The best way to start is to change your match to a simple pattern and work out from there. Try the ‘GREEDYDATA’ pattern and assign it to a field named ‘Test’. This takes the form of:

%{GREEDYDATA:Test}

And it looks like:

filter {
  grok {
    match => [ "message" => "%{GREEDYDATA:Test}" ]
  }
}


       "message" => "test message",
      "@version" => "1",
    "@timestamp" => "2014-10-31T17:39:28.925Z",
          "host" => "some.app.private",
          "Test" => "The rest of your message

That should give you some output. You can then start cutting it up with the patterns (also called macros) found here;

You can also use the online grok debugger and the list of default patterns.

Combining Patterns

There may not be a standard pattern for what you want, but it’s easy to pull together several existing ones. Here’s an example that pulls in a custom timestamp.

Example:
Sun Oct 26 22:20:55 2014 File does not exist: /var/www/html/favicon.ico

Pattern:
match => { "message" => "(?<timestamp>%{DAY} %{MONTH} %{MONTHDAY} %{TIME} %{YEAR})"}

Notice the ‘?’ at the beginning of the parenthetical enclosure. That tells the pattern matching engine not to bother capturing that for later use. Like opting out of a ( ) and \1 in sed.

Optional Fields

Some log formats simply skip columns when they don’t have data. This will cause your parse to fail unless you make some fields optional with a ‘?’, like this:

match => [ "message", "%{HOSTNAME:VHost}? %{COMBINEDAPACHELOG} %{IP:XForwardedFor}?"]

Date Formats

http://joda-time.sourceforge.net/apidocs/org/joda/time/format/DateTimeFormat.html

Dropping Events

Oftentimes, you’ll have messages that you don’t care about and you’ll want to drop those. Best practice is to do coarse actions first, so you’ll want to compare and drop with a general conditional like:

filter {
  if [message] =~ /File does not exist/ {
    drop { }
  }
  grok {
    ...
    ...

You can also directly reference fields once you have grok’d the message

filter {
  grok {
    match => { "message" => "%{HOSTNAME:VHost}? %{COMBINEDAPACHELOG} %{IP:XForwardedFor}?"}
  }  
  if [request] == "/status" {
        drop { }
  }
}

http://logstash.net/docs/1.4.2/configuration#conditionals

Dating Messages

By default, logstash date stamps the message when it sees them. However, there can be a delay between when an action happens and when it gets logged to a file. To remedy this - and allow you to suck in old files without the date on every event being the same - you add a date filter.

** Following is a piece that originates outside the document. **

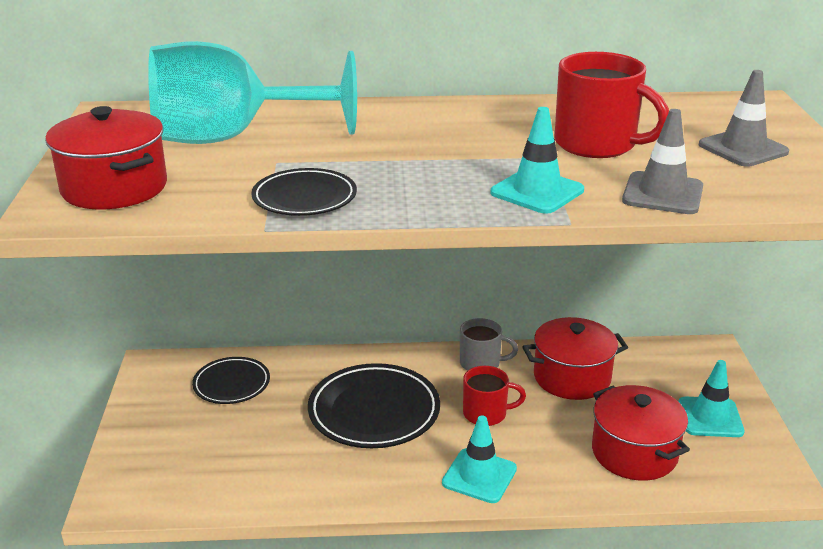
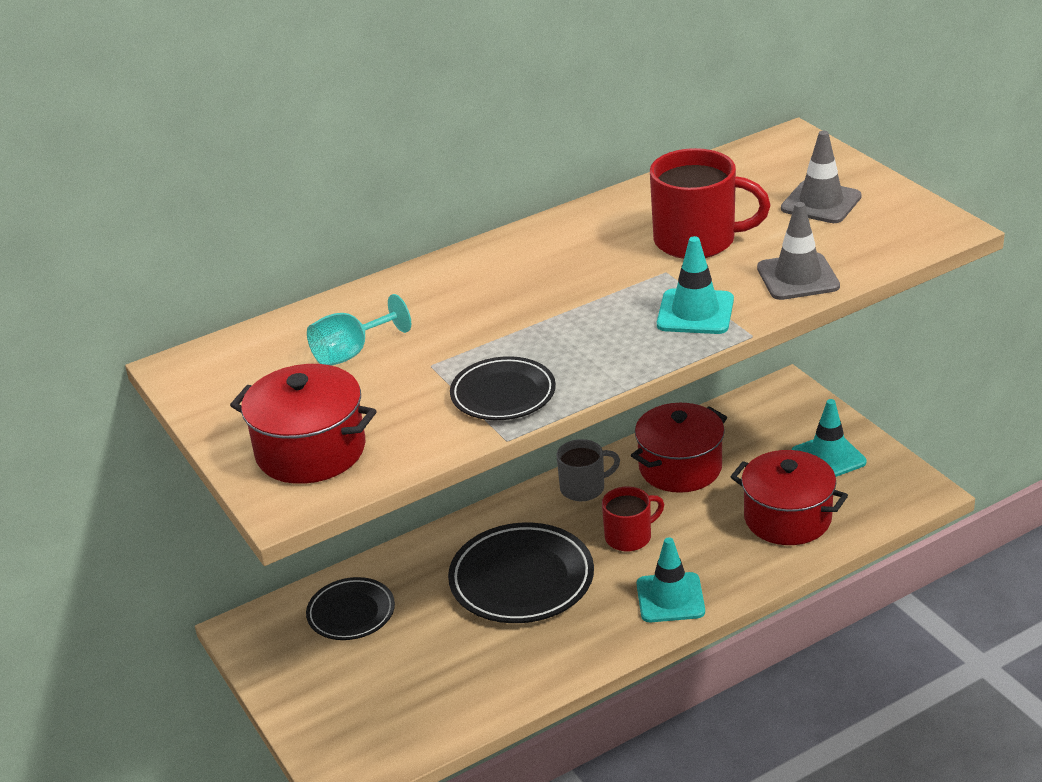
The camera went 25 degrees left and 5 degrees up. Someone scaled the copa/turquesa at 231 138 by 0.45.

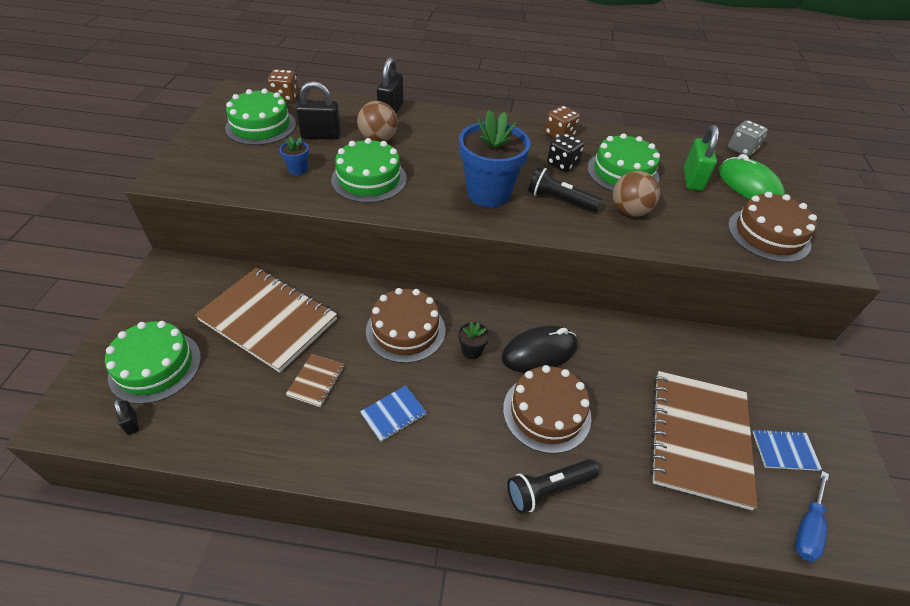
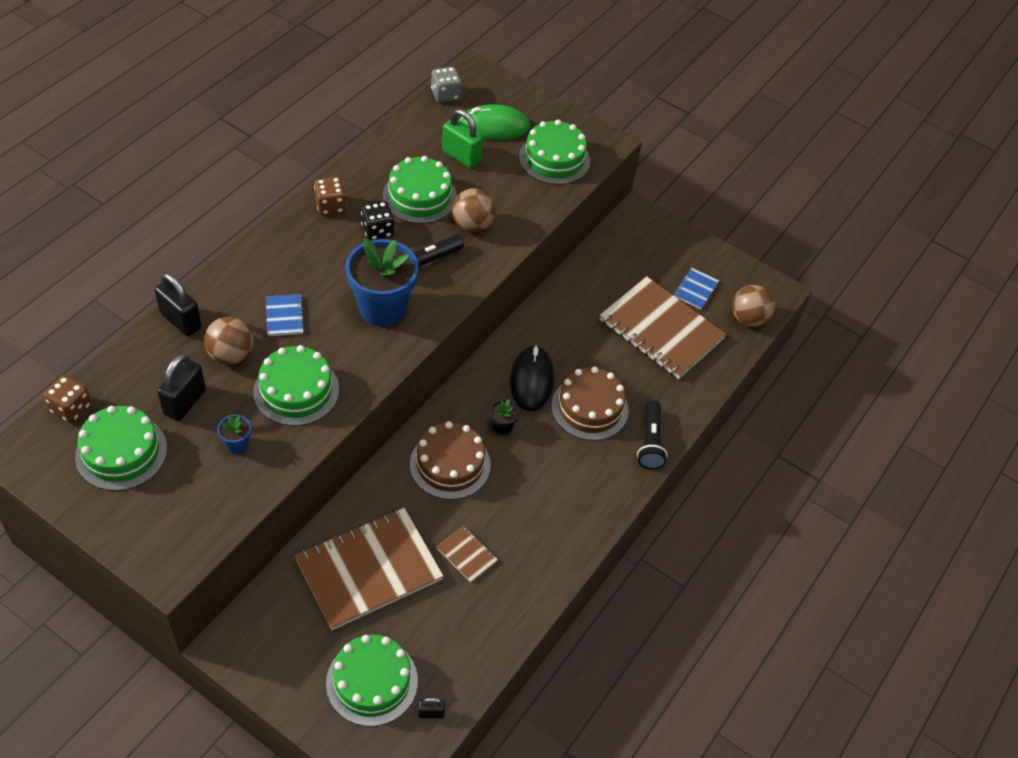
The camera went 65 degrees left and 5 degrees up. Someone carried the cuaderno/azul from 393 414 to 284 316. Someone repainted the tarta/marrón at 768 234, which became the tarta/verde at 554 159. Someone swapped the destornillador/azul at 807 528 for the pelota/marrón at 748 318.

Note - you actually have to grok out the date into it’s own variable, you can’t just attempt to match on the whole message. The combined apache macro below does this for us.

filter { grok { match => { “message” => “%{HOSTNAME:VHost}? %{COMBINEDAPACHELOG} %{IP:XForwardedFor}?”} } date { match => [ “timestamp” , “dd/MMM/yyyy:HH:mm:ss Z” ] } }

In the above case, ’timestamp’ is a parsed field and you’re using the date language to tell it what the component parts are

http://joda-time.sourceforge.net/apidocs/org/joda/time/format/DateTimeFormat.html

Sending to Multiple Servers

In addition to an elasticsearch server, you may want to send it to a syslog server at the same time.

    input {
      file {
        path => "/var/pdweb/www-default/log/request.log"
        sincedb_path => "/opt/logstash/sincedb"
      }
    }

    filter {
      grok {
        match => [ "message", "%{HOSTNAME:VHost}? %{COMBINEDAPACHELOG} %{IP:XForwardedFor}?"]
      }
      date {
        match => [ "timestamp" , "dd/MMM/yyyy:HH:mm:ss Z" ]
      }

    }

    output {
      elasticsearch {
        host => "some.server.private"
        protocol => "http"
      }
      syslog {
        host => "some.syslog.server"
        port => "514"
        severity => "notice"
        facility => "daemon"
      }
    }

Deleting Sent Events

Sometimes you’ll accidentally send a bunch of event to the server and need to delete and resend corrected versions.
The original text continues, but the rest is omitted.